La gêne s’est presque transformée en suicide intellectuel quand M. Duclert a dû avouer : « Je ne suis pas spécialiste du génocide arménien. » Que venait-il donc faire dans cette galère ?

 

Les parties

M. Leylekian fut à la hauteur de sa performance lors du procès devant la même chambre (autrement composée), en 2013, et qui lui valut d’être condamné pour diffamation (une condamnation confirmée l’année suivante en appel). Il se surpassa même, lorsqu’il avoua candidement qu’il ignorait, jusqu’à ce jour, que la Cour européenne des droits de l’homme était composée de magistrats professionnels.
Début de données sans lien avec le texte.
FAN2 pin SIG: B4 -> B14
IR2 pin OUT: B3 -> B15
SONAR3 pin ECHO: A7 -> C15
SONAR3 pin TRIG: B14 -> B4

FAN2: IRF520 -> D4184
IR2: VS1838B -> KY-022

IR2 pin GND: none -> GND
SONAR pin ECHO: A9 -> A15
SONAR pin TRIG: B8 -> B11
M. Toranian est un meilleur acteur, mais comme tant d’autres comédiens sexagénaires et possédant un demi-siècle d’expérience, il peine à sortir de son rôle favori. Sa déclaration fut on ne peut plus politisée, mêlant des sujets divers, jusqu’à des accusations absurdes contre la Turquie, à propos de la guerre arméno-azerbaïdjanaise de l’automne dernier — elle aurait envoyé « deux mille djihadistes » sunnites se battre pour un pays laïque à majorité chiite, allié d’Israël et trois plus peuplé que le voisin contre lequel il entamait une opération de reconquête territoriale (les territoires illégalement occupés depuis 1992-1993). La présidente lui expliqua aimablement que le tribunal préférait entendre des déclarations en rapport avec l’affaire, mais M. Toranian mit un certain temps à bien le comprendre. Interrogé par Me Pardo à mon sujet, M. Toranian avoua du « mépris » — sans expliquer précisément ce qui pousse ce titulaire d’un baccalauréat à me mépriser, moi qui ai un doctorat en histoire, et sans jamais apporter de contradiction spécifique.
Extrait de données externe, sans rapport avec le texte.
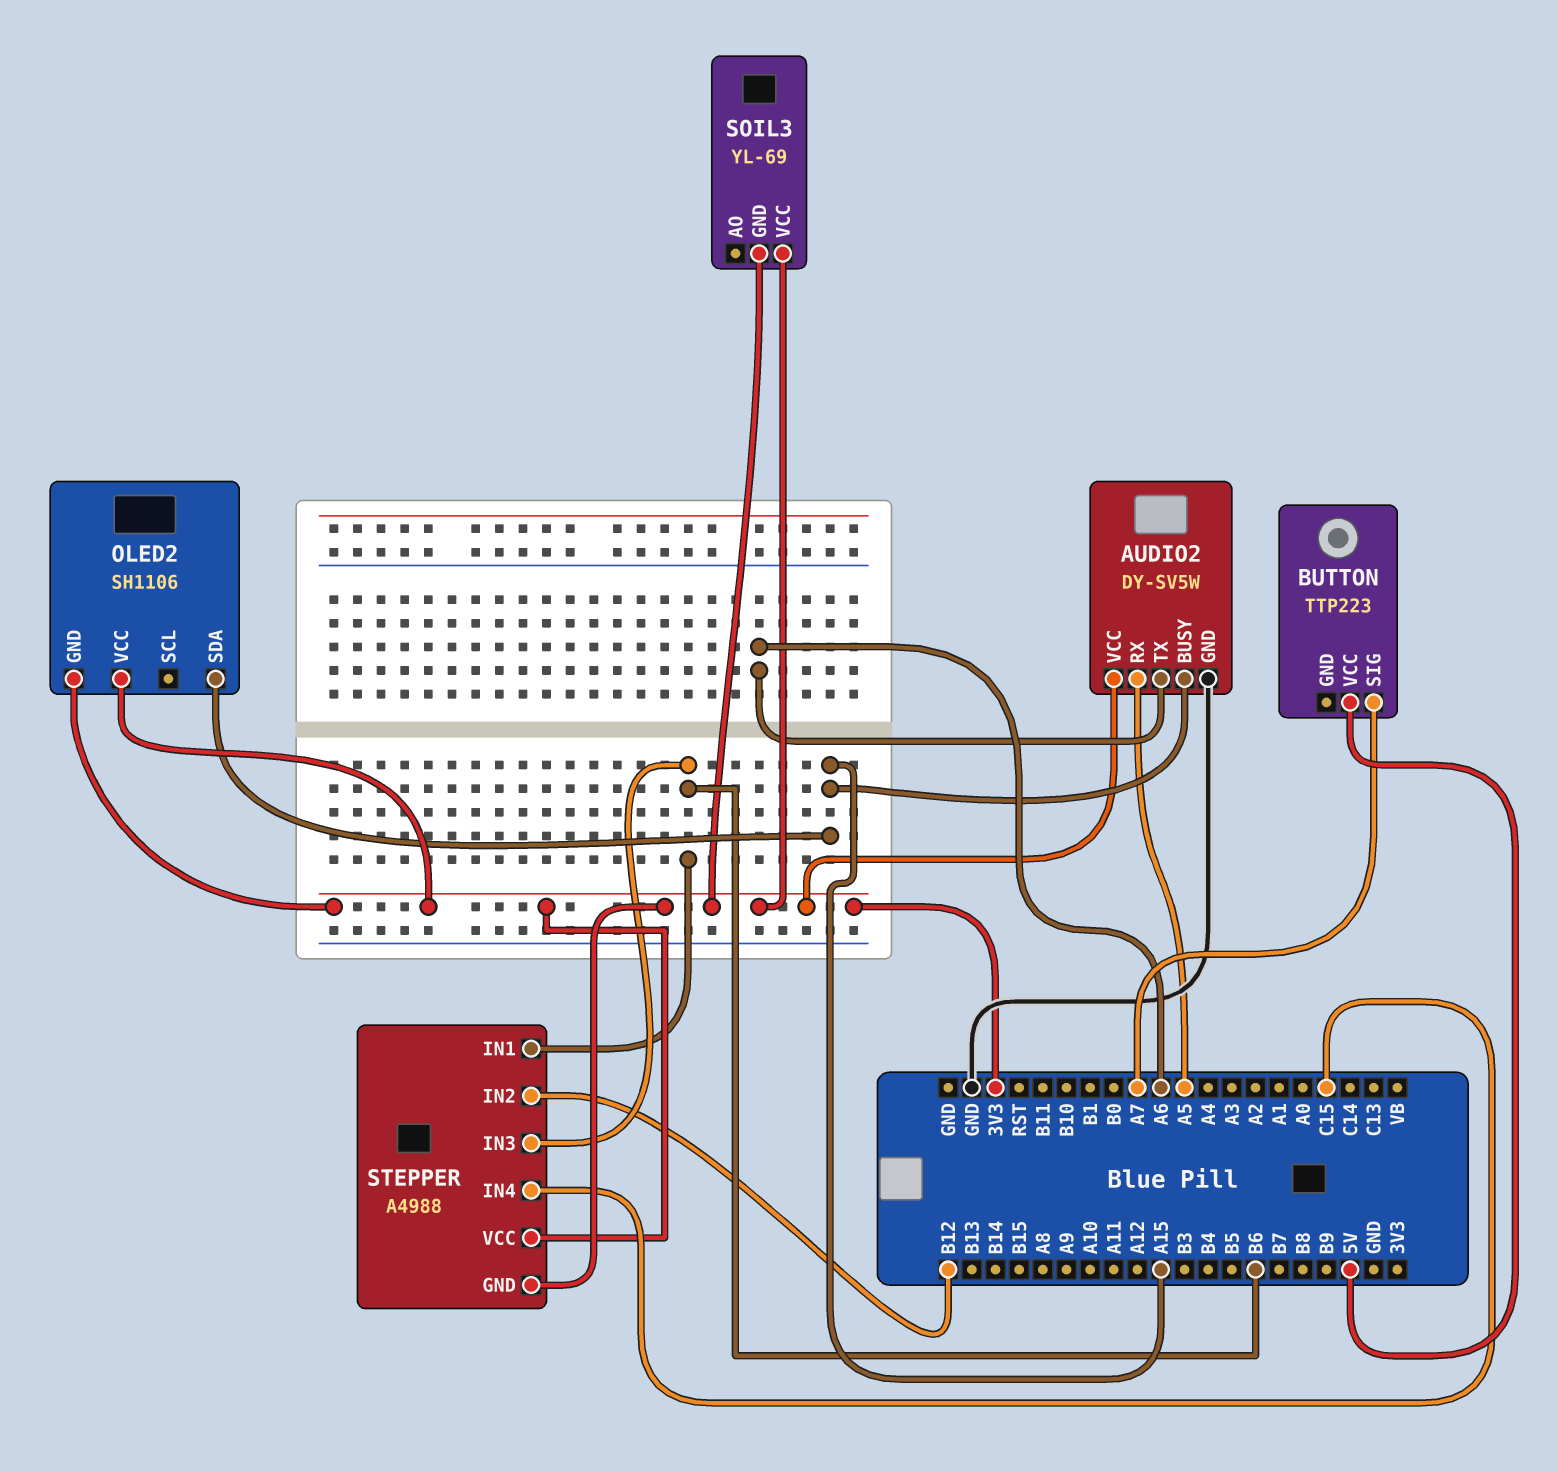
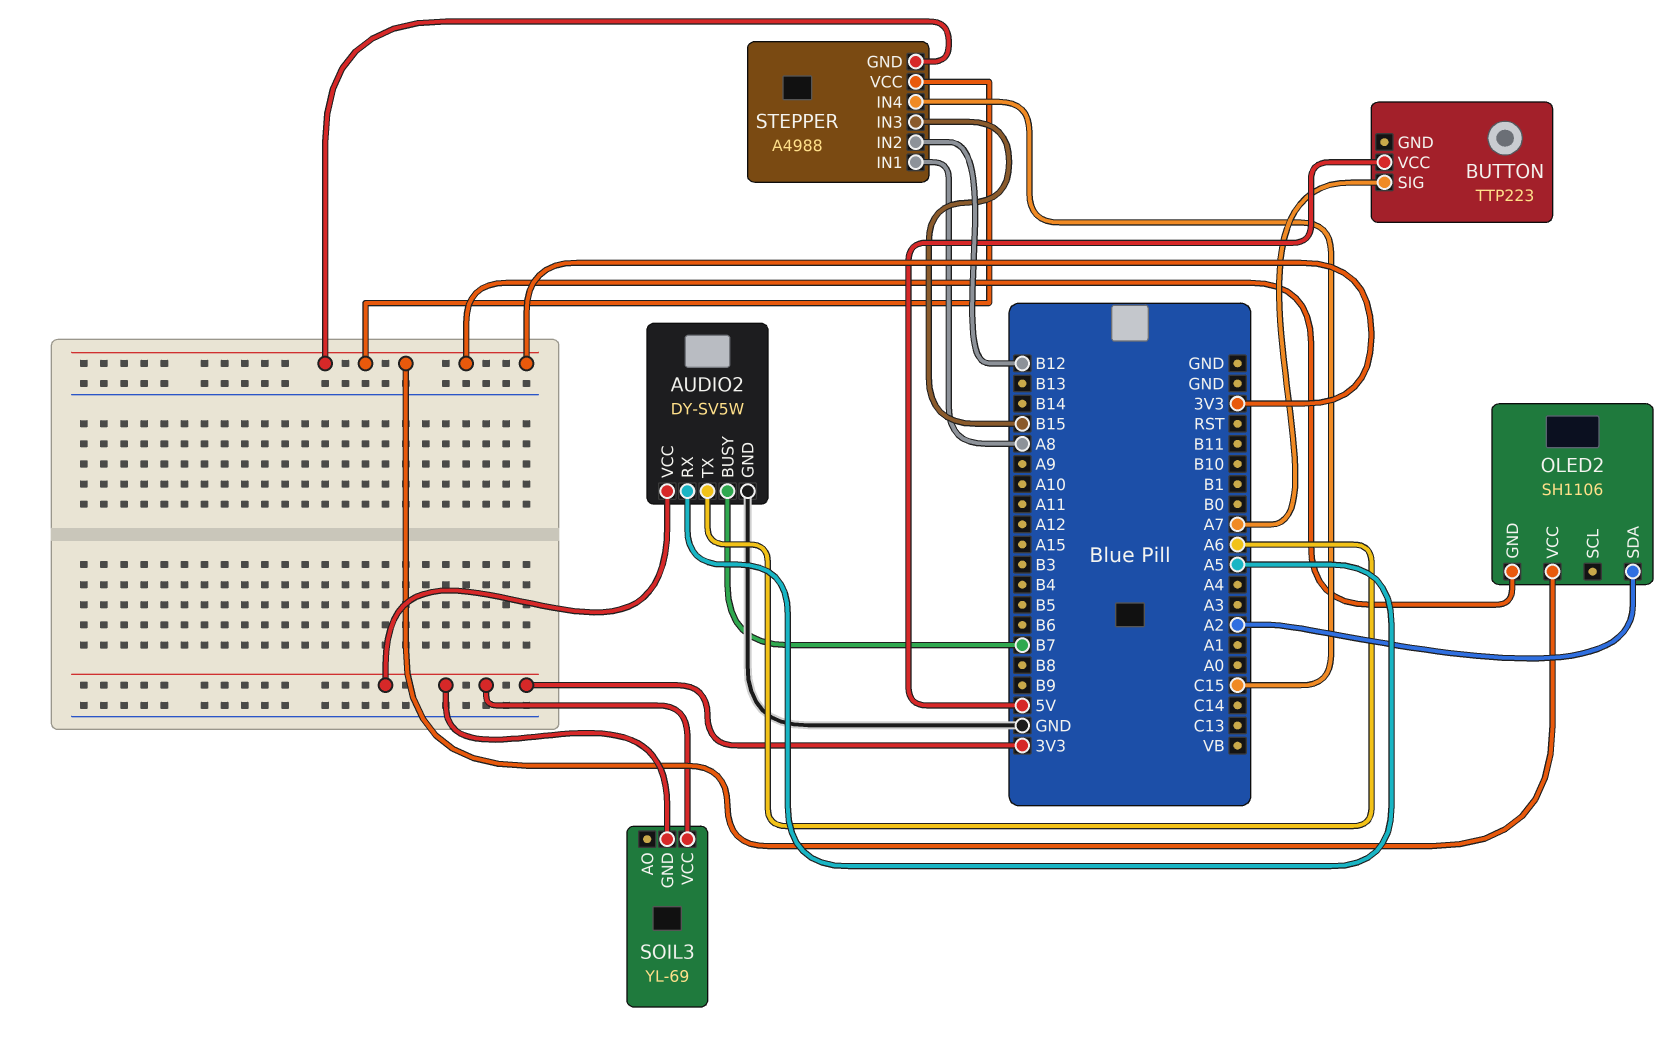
AUDIO2 pin BUSY: A15 -> B7
OLED2 pin SDA: A15 -> A2
STEPPER pin IN1: B6 -> A8
STEPPER pin IN3: B6 -> B15

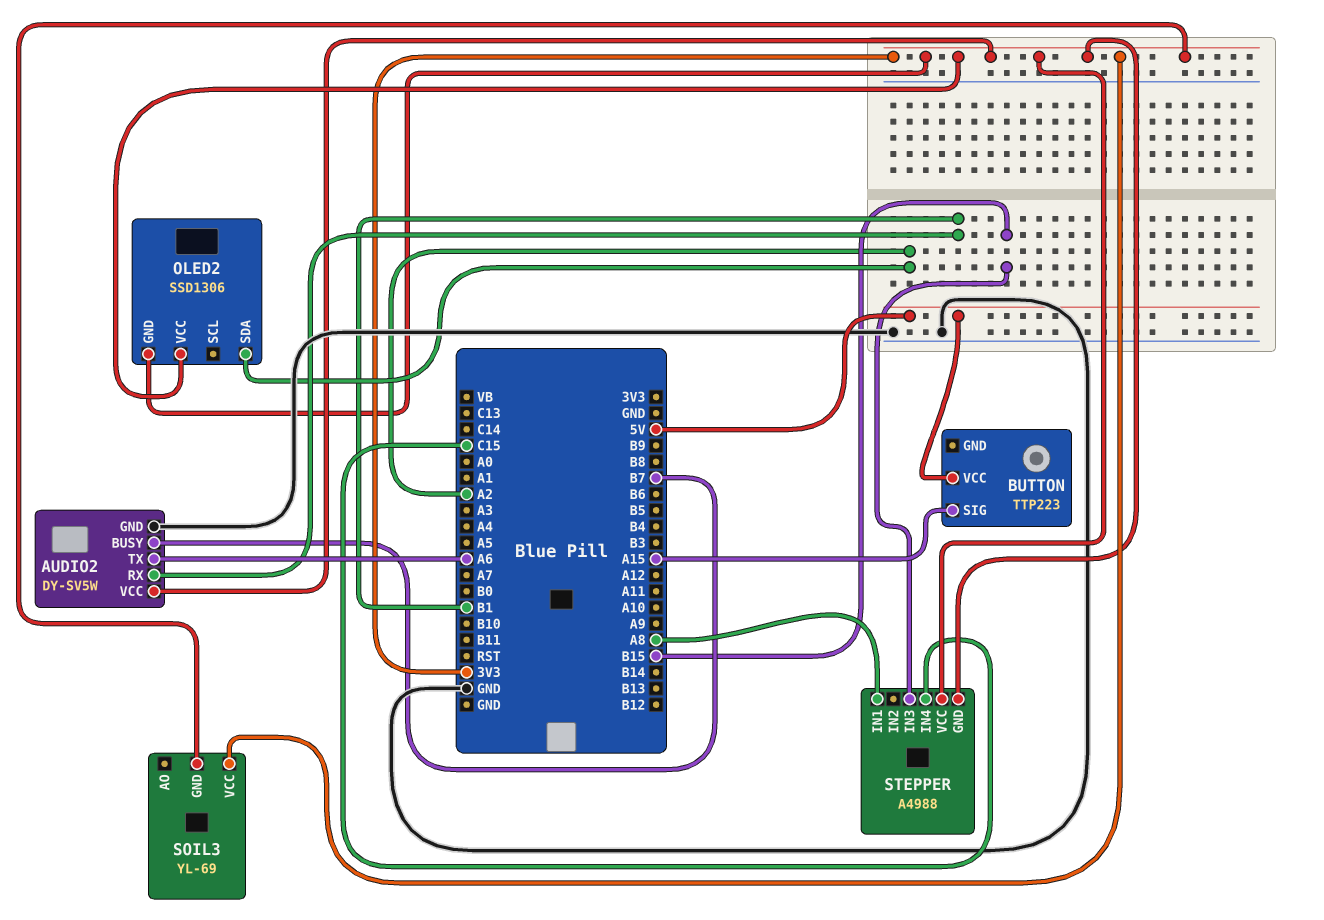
AUDIO2 pin RX: A5 -> B1
BUTTON pin SIG: A7 -> A15
OLED2: SH1106 -> SSD1306
STEPPER pin IN2: B12 -> none

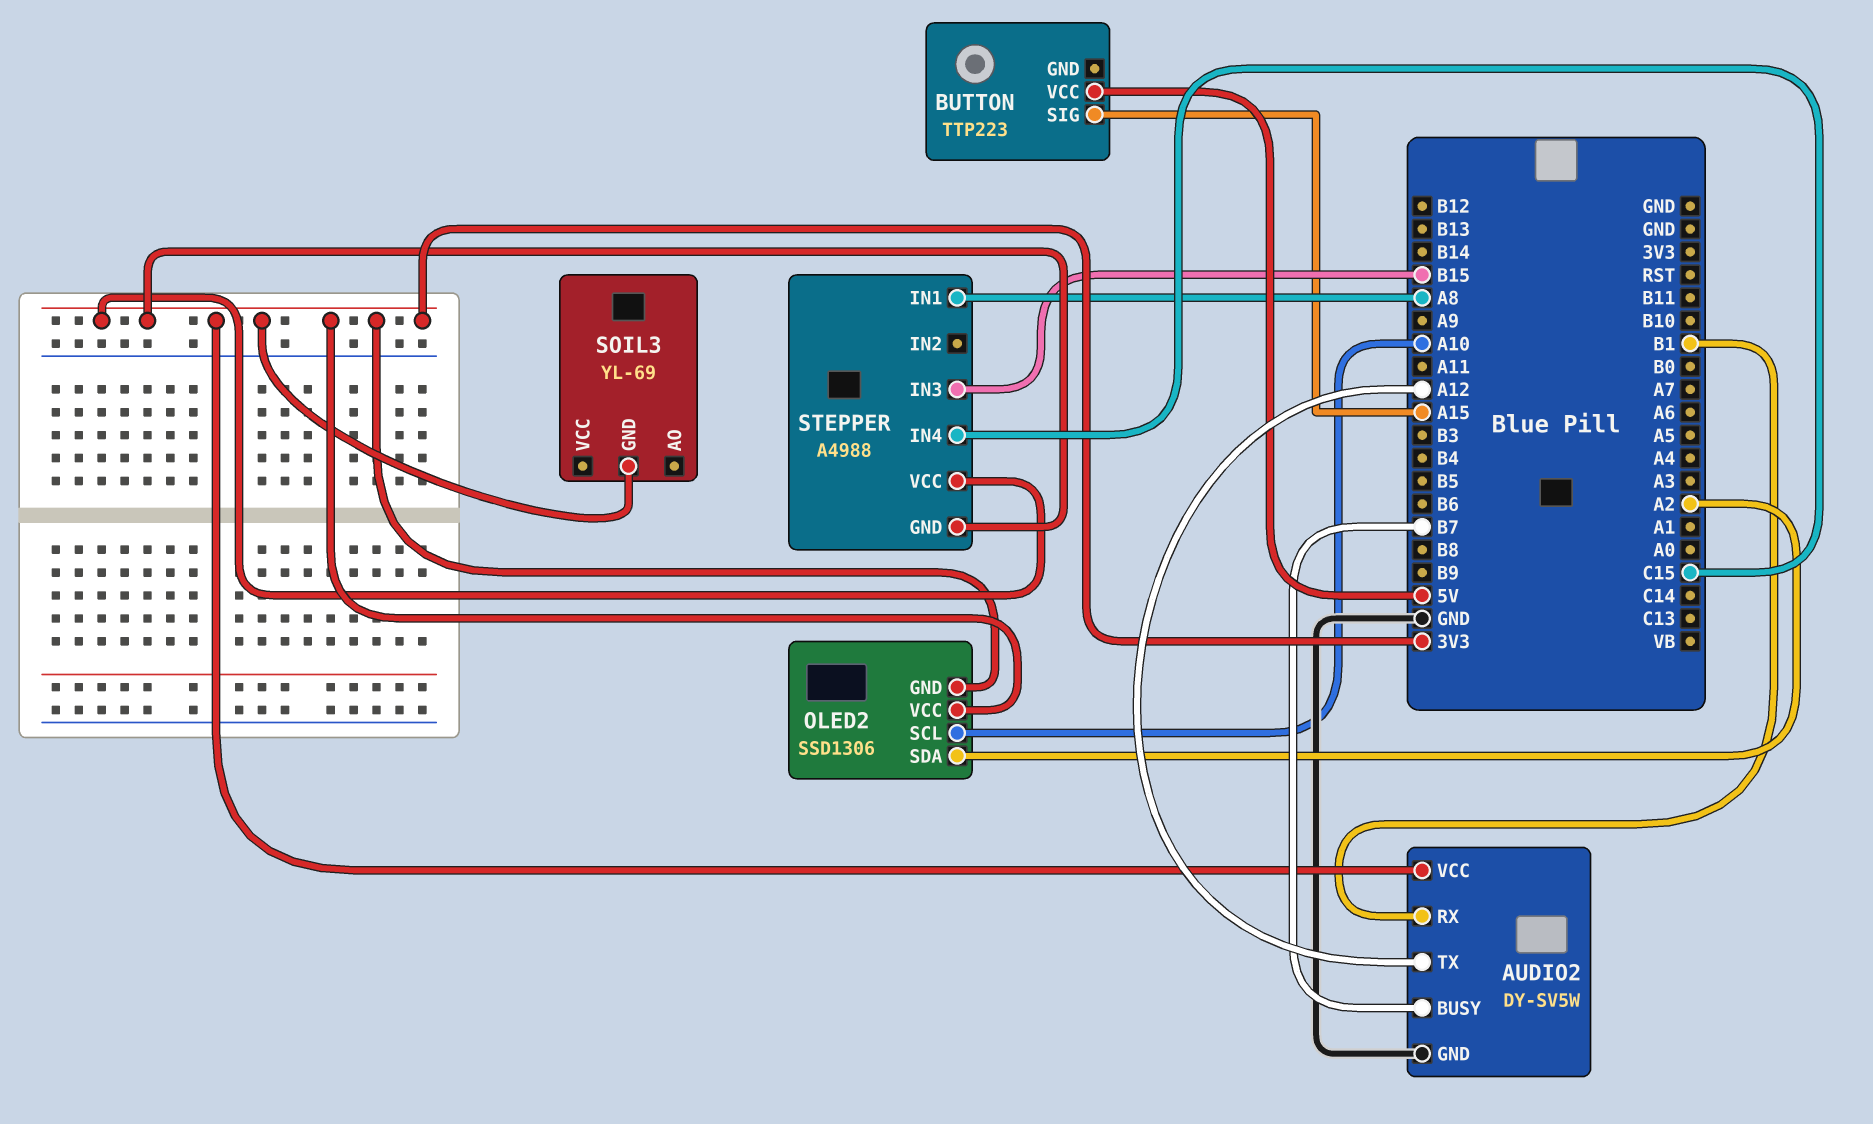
AUDIO2 pin TX: A6 -> A12
OLED2 pin SCL: none -> A10
SOIL3 pin VCC: 3V3 -> none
Puis, ce fut mon tour de parler. Je me suis présenté aussi brièvement que possible. La présidente du tribunal m’a demandé des précisions sur les motifs de ma plainte, sur ma thèse de doctorat et sur les universités en Turquie. Mes réponses lui ont attiré ce commentaire : « C’est intéressant, ce que vous dites » ; et une autre question, pour aller plus loin sur le même sujet. Une des juges assesseurs m’a demandé ce qu’était l’AVIM, la boîte à idées où je travaille, et ce que j’y faisais. J’ai bien volontiers répondu. L’autre juge assesseur m’a demandé ce que j’avais publié sur la question arménienne : pour des raisons évidentes, j’ai répondu en donnant des exemples de publications hors de Turquie, notamment mon chapitre pour un ouvrage dirigé par Edward J. Erickson et paru chez le grand éditeur londonien Bloomsbury en décembre 2019. Cela m’a donné l’occasion de préciser que trois des quatre universitaires ayant lu le manuscrit ont nettement approuvé la parution de mon chapitre — le premier d’entre eux, Matthew Hugues, professeur d’histoire militaire, a même écrit : « c’est un chapitre fort — puissant ». Je me suis alors demandé, à voix haute : « Si j’étais vraiment le marginal que la défense décrit, comment aurais-je eu l’approbation de trois universitaires britanniques sur quatre ? » Je n’obtins pas de réponse.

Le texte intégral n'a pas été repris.